The trend in occupier demand for flexibility was apparent pre-COVID-19, however the events of 2020 have accelerated this further with the average lease term certain across all sectors reducing by approximately 15% from 2019 to c. 4 years. Once again, the Legal and Financial & Professional Services sectors were committing to above average lease lengths at 7.81 and 5.17 years respectively with established occupiers in this sector demonstrating a commitment to their Leeds city centre footprint and delivering an enhanced post-COVID-19 workplace.


The managed workspace sector, which has grown dramatically across the UK and Leeds, is likely to attract renewed demand from operators as there will be increased demand for occupier flexibility during these times of uncertainty and recovery. The appeal of short term commitments and limited requirement for upfront costs for fit-out will appeal to businesses at a time when cash working capital is essential and businesses await the full effects of COVID-19 to be apparent before committing to a medium term real estate strategy.

We expect intuitive Landlords in the city will follow trends seen in Manchester, Birmingham and London and re-calibrate their traditional workspace offering by providing fully-fitted suites offering enhanced flexibility, cost transparency and easy-in, easy-out approach for occupiers, catering for their current requirements as they navigate the pandemic. In Manchester, we have seen a notable increase in occupier requirements for fully fitted suites; and buildings which have speculatively delivered this offering are now reaping the rewards at a time when general occupier demand is subdued.

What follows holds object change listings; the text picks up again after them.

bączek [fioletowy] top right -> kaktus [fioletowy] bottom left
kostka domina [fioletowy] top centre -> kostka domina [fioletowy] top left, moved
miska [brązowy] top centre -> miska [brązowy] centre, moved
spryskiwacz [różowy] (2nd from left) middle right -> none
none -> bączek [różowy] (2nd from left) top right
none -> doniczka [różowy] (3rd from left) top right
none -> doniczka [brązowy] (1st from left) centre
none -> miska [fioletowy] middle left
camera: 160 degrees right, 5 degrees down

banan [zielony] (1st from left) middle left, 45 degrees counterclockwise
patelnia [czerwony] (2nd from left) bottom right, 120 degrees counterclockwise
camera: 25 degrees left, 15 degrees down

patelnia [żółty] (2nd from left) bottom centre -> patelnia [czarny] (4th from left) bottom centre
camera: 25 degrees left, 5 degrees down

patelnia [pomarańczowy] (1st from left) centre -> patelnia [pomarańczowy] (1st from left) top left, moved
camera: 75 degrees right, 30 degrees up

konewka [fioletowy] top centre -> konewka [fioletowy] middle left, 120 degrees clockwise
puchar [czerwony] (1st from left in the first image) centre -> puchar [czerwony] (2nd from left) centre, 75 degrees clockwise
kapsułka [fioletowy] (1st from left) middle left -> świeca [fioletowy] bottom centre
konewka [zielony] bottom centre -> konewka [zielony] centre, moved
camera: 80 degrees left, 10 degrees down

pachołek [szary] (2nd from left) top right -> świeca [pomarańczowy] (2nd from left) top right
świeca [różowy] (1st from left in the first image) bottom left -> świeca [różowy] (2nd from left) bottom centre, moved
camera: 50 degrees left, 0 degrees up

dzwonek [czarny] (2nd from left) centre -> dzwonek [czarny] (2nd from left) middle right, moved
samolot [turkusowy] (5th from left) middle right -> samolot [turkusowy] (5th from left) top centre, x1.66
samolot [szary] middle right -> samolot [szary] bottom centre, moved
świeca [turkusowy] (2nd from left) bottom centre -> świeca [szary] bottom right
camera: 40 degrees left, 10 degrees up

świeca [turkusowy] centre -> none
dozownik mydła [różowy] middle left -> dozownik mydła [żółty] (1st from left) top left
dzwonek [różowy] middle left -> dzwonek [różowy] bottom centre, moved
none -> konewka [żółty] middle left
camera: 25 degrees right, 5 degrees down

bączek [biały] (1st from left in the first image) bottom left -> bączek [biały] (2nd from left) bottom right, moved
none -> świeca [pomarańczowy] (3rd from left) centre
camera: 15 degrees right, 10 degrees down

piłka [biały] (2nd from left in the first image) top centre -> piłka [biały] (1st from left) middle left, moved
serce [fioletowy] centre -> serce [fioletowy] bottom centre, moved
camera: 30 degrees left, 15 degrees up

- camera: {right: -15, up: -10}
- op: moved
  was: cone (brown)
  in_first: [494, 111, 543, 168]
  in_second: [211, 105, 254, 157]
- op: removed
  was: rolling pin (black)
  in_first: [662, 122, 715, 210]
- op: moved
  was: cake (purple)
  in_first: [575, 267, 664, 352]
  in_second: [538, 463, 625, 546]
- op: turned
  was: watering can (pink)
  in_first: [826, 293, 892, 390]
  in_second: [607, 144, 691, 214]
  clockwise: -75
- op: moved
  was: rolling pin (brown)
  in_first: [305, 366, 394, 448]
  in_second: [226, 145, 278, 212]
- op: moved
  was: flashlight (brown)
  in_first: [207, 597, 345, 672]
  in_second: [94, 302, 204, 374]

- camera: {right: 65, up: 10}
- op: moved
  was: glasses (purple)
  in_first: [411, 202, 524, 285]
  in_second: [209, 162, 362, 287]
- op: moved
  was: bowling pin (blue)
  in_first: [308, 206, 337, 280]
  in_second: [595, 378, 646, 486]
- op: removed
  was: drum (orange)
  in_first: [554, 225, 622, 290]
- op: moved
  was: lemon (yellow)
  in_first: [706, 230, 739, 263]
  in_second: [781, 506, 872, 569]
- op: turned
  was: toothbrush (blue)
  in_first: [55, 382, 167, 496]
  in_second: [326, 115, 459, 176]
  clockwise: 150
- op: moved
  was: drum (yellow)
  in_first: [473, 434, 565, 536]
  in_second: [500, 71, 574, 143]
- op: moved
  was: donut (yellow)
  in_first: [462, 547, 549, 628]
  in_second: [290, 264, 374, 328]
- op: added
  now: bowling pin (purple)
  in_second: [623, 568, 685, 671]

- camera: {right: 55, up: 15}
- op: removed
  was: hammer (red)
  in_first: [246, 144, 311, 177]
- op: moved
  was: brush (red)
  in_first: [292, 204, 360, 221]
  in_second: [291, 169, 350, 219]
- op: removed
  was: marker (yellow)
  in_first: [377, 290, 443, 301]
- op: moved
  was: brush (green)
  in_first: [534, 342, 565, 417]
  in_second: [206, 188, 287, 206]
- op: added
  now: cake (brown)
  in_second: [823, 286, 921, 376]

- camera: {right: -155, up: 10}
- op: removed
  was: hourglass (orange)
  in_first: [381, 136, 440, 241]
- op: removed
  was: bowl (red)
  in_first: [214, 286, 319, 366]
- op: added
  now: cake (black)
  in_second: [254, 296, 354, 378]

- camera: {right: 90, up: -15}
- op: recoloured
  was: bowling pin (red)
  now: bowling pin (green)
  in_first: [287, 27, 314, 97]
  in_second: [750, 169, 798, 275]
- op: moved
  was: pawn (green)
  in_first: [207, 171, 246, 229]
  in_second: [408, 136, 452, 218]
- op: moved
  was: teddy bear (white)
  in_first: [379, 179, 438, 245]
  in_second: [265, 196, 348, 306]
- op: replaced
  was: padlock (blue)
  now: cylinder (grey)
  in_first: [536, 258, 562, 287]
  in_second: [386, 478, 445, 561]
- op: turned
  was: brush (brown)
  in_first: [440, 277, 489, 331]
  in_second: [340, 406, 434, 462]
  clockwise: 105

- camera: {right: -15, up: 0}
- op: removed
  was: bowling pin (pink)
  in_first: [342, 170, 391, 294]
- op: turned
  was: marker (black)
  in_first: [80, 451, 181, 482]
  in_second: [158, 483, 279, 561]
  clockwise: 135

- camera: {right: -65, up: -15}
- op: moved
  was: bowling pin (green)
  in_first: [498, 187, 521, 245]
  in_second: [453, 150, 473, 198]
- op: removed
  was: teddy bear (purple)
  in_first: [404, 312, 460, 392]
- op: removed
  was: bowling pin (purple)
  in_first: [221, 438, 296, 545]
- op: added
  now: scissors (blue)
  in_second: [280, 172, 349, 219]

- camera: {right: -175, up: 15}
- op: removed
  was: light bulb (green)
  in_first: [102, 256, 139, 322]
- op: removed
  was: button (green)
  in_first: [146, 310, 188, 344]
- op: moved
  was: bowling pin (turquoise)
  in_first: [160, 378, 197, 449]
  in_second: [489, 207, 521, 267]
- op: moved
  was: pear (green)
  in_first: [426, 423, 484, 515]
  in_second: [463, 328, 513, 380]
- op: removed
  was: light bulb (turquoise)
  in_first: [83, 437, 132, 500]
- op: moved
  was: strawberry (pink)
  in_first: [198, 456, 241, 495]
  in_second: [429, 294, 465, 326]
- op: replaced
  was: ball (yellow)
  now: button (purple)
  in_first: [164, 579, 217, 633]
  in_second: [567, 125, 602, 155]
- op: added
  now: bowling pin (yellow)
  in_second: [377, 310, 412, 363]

Fully Fitted – 55 Princess Street, Manchester (Left) / Fully Fitted– Bonded Warehouse, Manchester (Right)

As we enter the fourth quarter of 2020 and new lockdown restrictions beckon, the city centre office market, although experiencing below average take-up, is demonstrating resilience. Emerging from lockdown we all gained a renewed appreciation of the need for physical interaction and collaboration outside of our homes. The role and necessity of the office was questioned at the beginning of the pandemic, however a shift in sentiment means the office and its importance to businesses and staff is as prevalent as ever. The office itself in terms of size, location and design will undoubtedly adapt to meet the needs of the post-COVID-19 world and re-enforce the importance of the workplace over the next 24 months.

The increased activity during Q3 from Legal, Financial and Tech sectors is encouraging as these sectors are the backbone of the city and are an important part of why Leeds has become a powerhouse in the North of England. We expect this resilience to continue to shine through for the remainder of the year with high hopes set on next year where the city will continue to rebuild and enter an important stage of regeneration and growth.